Over the past several months, a group of Khenpo Tsültrim Lodrö’s chinese disciples have been releasing fish into a lake just south of Chengdu. And not just a few fish either. Each day for one hundred days, they released something on the order of half a million small fish. That’s a lot of fish that will no longer become part of someone’s dinner. In line with traditional Tibetan tsetar practices, prior to releasing them, Khenpo Tsültrim Lodrö and his disciples offered extensive prayers for the fish’s present and future well-being (see fig 1). They were then loaded on a boat and transported out into the lake and released (slowly, so as not to harm them in the process. see fig 2). Two points are also worth noting at the outset: first, I was assured that the fish were of a species native to the region, and second, each day they were released into a different part of the lake, so as to minimize the impact on specific areas. Still, releasing half a million fish a day into a lake, even a large one like this, is bound to have an impact on the local ecosystem.

Fig 2: A basket of fish ready for release.

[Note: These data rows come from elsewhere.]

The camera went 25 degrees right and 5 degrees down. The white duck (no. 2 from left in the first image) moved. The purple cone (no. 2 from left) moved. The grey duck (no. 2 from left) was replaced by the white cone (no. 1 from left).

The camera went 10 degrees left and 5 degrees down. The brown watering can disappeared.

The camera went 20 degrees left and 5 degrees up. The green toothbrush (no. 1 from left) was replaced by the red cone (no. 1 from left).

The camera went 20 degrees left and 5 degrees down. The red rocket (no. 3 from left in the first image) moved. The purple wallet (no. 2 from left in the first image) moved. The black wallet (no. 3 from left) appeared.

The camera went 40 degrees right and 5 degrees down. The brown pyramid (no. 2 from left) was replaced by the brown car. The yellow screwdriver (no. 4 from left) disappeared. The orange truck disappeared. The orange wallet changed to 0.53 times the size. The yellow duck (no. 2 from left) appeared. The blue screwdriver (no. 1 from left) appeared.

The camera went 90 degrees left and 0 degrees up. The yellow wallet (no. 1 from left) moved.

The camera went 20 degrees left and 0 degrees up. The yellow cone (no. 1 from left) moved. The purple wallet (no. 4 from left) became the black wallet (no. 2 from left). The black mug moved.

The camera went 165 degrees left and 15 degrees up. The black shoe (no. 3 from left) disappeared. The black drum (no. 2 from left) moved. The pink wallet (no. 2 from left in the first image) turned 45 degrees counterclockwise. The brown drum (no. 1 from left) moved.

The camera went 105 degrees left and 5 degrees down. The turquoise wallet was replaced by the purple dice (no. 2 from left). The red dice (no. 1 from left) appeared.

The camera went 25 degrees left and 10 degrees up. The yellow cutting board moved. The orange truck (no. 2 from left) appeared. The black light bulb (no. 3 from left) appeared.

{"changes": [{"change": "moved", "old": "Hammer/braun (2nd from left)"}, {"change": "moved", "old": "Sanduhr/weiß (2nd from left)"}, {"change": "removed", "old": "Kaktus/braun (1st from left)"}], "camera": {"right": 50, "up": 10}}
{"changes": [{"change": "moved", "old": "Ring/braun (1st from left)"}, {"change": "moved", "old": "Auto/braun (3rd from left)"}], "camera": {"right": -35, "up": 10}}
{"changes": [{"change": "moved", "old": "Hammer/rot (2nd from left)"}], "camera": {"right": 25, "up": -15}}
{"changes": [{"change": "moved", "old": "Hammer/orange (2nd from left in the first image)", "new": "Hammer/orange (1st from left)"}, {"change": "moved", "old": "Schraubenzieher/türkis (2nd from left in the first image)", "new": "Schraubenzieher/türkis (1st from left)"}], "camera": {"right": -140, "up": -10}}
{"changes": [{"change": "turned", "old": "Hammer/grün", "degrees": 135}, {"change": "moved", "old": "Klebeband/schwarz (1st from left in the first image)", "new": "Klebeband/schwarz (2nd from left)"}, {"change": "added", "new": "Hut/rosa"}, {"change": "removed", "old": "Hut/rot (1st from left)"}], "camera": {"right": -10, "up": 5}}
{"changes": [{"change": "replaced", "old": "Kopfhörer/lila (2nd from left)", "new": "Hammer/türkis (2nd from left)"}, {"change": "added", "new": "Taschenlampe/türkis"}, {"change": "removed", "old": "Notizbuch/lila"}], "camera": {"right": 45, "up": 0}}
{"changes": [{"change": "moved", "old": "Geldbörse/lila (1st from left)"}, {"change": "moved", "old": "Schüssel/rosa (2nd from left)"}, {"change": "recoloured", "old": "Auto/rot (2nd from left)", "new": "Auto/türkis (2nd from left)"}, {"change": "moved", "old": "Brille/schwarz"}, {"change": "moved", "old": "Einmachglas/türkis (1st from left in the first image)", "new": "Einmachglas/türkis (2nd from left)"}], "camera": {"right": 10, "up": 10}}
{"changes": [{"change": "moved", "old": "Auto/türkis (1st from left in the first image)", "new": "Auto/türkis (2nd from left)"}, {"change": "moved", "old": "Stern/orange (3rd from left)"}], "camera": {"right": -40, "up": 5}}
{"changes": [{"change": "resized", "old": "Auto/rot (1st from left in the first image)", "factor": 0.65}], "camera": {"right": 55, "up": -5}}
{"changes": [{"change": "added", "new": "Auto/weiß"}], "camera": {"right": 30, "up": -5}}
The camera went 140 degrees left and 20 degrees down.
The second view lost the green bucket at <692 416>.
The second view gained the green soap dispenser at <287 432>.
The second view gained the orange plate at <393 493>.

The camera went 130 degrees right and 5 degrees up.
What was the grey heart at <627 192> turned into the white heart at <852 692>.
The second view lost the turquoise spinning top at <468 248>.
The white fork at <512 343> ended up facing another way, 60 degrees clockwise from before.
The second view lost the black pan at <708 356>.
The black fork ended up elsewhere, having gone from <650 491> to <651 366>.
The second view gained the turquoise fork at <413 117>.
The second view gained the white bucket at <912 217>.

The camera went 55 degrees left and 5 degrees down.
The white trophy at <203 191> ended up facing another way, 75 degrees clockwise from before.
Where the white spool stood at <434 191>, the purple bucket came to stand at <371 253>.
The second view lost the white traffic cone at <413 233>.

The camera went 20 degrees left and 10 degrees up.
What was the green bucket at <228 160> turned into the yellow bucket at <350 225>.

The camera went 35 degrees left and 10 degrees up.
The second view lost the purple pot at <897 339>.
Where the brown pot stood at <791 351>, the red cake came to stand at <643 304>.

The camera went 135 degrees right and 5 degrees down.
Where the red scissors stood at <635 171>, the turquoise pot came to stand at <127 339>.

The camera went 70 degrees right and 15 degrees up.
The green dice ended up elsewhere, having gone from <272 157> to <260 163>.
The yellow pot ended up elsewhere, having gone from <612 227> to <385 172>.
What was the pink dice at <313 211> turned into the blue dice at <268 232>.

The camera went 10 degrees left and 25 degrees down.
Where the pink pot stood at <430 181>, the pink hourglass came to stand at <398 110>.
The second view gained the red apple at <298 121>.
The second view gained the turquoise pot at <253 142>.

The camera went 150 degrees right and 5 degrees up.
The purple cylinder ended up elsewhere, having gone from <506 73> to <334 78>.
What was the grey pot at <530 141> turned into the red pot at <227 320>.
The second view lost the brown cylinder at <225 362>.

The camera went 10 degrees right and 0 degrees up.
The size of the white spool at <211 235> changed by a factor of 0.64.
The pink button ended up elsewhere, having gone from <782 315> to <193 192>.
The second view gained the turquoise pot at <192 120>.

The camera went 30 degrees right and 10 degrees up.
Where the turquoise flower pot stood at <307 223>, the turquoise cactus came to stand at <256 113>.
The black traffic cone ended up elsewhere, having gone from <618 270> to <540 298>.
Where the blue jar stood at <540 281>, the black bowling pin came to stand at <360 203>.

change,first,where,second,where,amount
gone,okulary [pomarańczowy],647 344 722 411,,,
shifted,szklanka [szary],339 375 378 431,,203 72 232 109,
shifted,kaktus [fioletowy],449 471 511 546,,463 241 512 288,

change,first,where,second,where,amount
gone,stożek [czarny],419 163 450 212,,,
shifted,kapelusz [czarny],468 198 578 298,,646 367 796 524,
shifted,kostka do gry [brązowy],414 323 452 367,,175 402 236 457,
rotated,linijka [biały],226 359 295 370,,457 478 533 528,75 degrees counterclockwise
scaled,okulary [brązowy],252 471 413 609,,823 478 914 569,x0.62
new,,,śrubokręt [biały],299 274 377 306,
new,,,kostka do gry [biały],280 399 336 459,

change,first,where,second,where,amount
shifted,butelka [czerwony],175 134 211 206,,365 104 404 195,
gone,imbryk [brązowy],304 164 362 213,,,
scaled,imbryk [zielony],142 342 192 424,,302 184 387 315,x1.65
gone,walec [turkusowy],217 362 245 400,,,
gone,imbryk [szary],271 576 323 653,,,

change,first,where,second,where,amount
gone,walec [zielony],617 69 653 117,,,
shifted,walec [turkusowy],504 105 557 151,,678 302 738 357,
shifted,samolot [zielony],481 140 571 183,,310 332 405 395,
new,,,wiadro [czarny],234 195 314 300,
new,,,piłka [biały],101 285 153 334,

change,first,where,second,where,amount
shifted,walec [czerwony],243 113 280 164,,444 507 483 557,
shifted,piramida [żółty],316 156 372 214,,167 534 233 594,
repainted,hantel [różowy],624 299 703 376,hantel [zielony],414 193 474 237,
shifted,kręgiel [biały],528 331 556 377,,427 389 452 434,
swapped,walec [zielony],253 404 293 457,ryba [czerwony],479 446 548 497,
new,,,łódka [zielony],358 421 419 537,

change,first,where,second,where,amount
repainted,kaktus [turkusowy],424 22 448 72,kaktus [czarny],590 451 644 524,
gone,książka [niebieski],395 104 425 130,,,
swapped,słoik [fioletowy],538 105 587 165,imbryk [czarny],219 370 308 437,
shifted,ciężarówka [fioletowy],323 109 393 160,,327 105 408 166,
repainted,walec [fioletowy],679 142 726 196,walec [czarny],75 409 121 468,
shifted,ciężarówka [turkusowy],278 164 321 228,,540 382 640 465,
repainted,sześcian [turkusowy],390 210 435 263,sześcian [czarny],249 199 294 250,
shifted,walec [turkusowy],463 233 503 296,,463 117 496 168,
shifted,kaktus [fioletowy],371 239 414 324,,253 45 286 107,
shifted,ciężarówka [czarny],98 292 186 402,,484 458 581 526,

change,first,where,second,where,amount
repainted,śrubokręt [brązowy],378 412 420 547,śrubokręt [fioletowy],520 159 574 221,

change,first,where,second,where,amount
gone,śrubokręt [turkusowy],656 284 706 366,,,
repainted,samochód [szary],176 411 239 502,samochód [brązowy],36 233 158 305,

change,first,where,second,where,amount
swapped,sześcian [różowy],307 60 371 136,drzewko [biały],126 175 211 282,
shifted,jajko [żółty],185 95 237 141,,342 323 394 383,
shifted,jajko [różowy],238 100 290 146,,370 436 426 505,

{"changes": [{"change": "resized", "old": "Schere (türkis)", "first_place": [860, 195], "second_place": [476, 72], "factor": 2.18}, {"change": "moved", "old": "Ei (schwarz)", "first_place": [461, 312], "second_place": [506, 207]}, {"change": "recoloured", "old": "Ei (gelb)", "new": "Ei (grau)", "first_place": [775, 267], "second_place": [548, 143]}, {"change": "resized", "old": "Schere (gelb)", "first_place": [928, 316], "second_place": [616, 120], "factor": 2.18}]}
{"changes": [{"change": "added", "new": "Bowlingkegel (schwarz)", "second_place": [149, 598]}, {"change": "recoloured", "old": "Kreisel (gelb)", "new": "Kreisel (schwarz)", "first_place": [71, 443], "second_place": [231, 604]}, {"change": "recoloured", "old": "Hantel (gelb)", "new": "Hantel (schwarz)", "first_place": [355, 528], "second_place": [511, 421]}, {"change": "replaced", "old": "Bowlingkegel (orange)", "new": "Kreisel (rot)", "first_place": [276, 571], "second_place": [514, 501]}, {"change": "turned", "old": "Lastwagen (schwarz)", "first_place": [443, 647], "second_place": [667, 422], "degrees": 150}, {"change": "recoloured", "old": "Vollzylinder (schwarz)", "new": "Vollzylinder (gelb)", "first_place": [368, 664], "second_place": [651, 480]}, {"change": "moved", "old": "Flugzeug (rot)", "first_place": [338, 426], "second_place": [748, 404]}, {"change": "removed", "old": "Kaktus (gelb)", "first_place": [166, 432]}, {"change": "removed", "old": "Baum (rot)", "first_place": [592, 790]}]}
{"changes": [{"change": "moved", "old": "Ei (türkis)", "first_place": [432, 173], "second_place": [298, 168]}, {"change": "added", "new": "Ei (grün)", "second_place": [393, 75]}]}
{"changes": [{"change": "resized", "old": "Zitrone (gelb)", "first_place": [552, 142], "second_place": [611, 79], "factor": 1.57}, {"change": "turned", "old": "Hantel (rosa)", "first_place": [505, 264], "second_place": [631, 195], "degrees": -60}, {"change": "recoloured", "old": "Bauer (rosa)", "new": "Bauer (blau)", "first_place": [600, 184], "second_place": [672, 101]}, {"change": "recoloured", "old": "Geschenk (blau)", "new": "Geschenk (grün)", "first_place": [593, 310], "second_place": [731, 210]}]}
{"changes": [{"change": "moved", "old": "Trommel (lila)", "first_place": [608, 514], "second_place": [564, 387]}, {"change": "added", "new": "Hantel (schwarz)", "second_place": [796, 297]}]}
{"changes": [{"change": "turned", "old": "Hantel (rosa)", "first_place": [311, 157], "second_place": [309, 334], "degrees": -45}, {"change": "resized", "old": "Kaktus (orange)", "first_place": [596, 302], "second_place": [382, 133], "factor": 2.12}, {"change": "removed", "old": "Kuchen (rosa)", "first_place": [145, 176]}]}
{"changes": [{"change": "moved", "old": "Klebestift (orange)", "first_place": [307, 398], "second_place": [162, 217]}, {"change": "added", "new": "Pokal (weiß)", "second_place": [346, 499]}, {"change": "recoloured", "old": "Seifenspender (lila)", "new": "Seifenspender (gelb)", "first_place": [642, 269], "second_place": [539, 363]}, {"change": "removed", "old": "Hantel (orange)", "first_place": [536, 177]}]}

And therein lies one of the more interesting things this practice reveals: a difference between Tibetan and Western attitudes towards the natural environment and the animals living in it. When I discuss these fish liberation episodes with Tibetans, they are overwhelmingly pleased with the number of fish being rescued. My foreign friends, on the other hand, tend to be horrified at the presumed damage being done to the lake’s ecosystem. Admittedly, these have not been formal, statistically rigorous surveys, and I’m sure I’m opening myself up to charges of simplification, essentializing Tibetan culture, and other grave academic faults. But I do think I’ve spoken with enough people to observe a basic pattern: Tibetans are primarily concerned with the individual animals while foreigners are more concerned with the well being of the ecosystem. It could be suggested that this difference is due to scientific ignorance on the part of the Tibetans, who might be unaware of the impact of releasing fish, but from the conversations I’ve had, I don’t think this is the case. Several of the Tibetans I’ve spoken to (including Khenpo Tsültrim Lodrö) have understood that releasing fish into the lake impacts the lake overall, but have argued that the benefit to the fish being released outweighs this concern. So I think I’ll stick with my guns and my oversimplified, stereotyped distinction.

Fig 3: Slowly pouring fish into the lake.

What makes this even more interesting, to me at least, is that it largely (if imperfectly) mirrors a debate in western environmental ethics. Some ethicists, such as Peter Singer, have argued that it is an animal’s ability to suffer (or experience happiness) that gives it moral value, and that justifies it’s protection.[1] Thus, an ecosystem (lacking an ability to suffer in its own right) is not inherently valuable in itself, but only in it’s ability to impact the lives of the animals that live in it. We save ecosystems for the sake of the animals, not vice versa. Deep Ecologists (and others), on the other hand, see primary moral value lying in the healthy functioning of an ecosystem as a whole.[2]Individual animals are only a part of that system, and their individual suffering is secondary to the health of the ecosystem. Often, these two approaches line up well. After all, usually what is good for the ecosystem is also what’s good for the animals concerned. But every now and then conflict arises. A classic example is the culling of overpopulated animal populations, where a great deal of suffering is inflicted on a few individual animals so that the ecosystem as a whole can prosper. I might suggest that the release of fifty million fish into a lake is another example. You have a very significant reduction in suffering for fifty million individual animals (they don’t get cooked), but also the risk of destabilizing an entire lake’s ecosystem. Given that the overwhelming majority of my western friends expressed more concern about the ecosystem than the fish, I think I am safe in suggesting that something akin to the Deep Ecology perspective (if not necessarily as radical as a true Deep Ecology position) has become fairly standard among educated westerners.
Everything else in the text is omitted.